Finally the causal locality structure in a new powerful algebraic setting also
led to a complete de-mystification of the notion of inner symmetry in
fundamental papers of Doplicher Haag and Roberts\cite{Haag}\cite{D-R}. For
this these authors has to go far beyond Lagrangian QFT\footnote{In the
Lagrangian setting this question is meaningless because the inner symmetry is
part of the very formalism of coupling multiplets of fields.} and develop new
mathematical concepts in operator algebra theory.
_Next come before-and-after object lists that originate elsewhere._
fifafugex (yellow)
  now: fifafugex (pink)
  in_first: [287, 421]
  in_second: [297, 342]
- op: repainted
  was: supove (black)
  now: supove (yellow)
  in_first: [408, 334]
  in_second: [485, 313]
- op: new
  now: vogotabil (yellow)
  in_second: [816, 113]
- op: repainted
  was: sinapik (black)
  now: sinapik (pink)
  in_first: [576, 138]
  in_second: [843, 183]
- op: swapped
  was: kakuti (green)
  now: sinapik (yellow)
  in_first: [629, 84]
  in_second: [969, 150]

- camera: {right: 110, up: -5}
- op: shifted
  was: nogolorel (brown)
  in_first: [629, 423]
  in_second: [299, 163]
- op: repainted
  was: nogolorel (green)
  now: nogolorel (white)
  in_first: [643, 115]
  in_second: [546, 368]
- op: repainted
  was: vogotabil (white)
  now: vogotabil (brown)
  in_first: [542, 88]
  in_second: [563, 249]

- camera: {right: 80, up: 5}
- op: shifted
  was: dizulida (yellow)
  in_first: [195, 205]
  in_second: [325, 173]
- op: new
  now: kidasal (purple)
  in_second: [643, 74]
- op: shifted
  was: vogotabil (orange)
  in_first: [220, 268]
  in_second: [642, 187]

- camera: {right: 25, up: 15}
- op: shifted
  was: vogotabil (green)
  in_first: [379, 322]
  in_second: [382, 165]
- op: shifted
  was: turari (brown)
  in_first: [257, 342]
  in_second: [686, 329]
Such a derivation was out of
the question within the setting of QFT in the 30's, but one may say that
Jordan found the best possible formulation within his momentum space creation
and annihilation operator formalism of linear systems (where the emphasis on
the particle-field dichotomy is unnecessary) for connecting the
representations of the symmetric group of particle statistics with inner SU(N)
unitary symmetries \cite{Sym}. This was before Heisenberg in 1936 promoted his
ideas about nuclear symmetries to the SU(2) isospin and years before Schwinger
rediscovered this connection in a presentation which became widely known
(especially through a book written by Biedenharn and van Dam \cite{Schwinger}).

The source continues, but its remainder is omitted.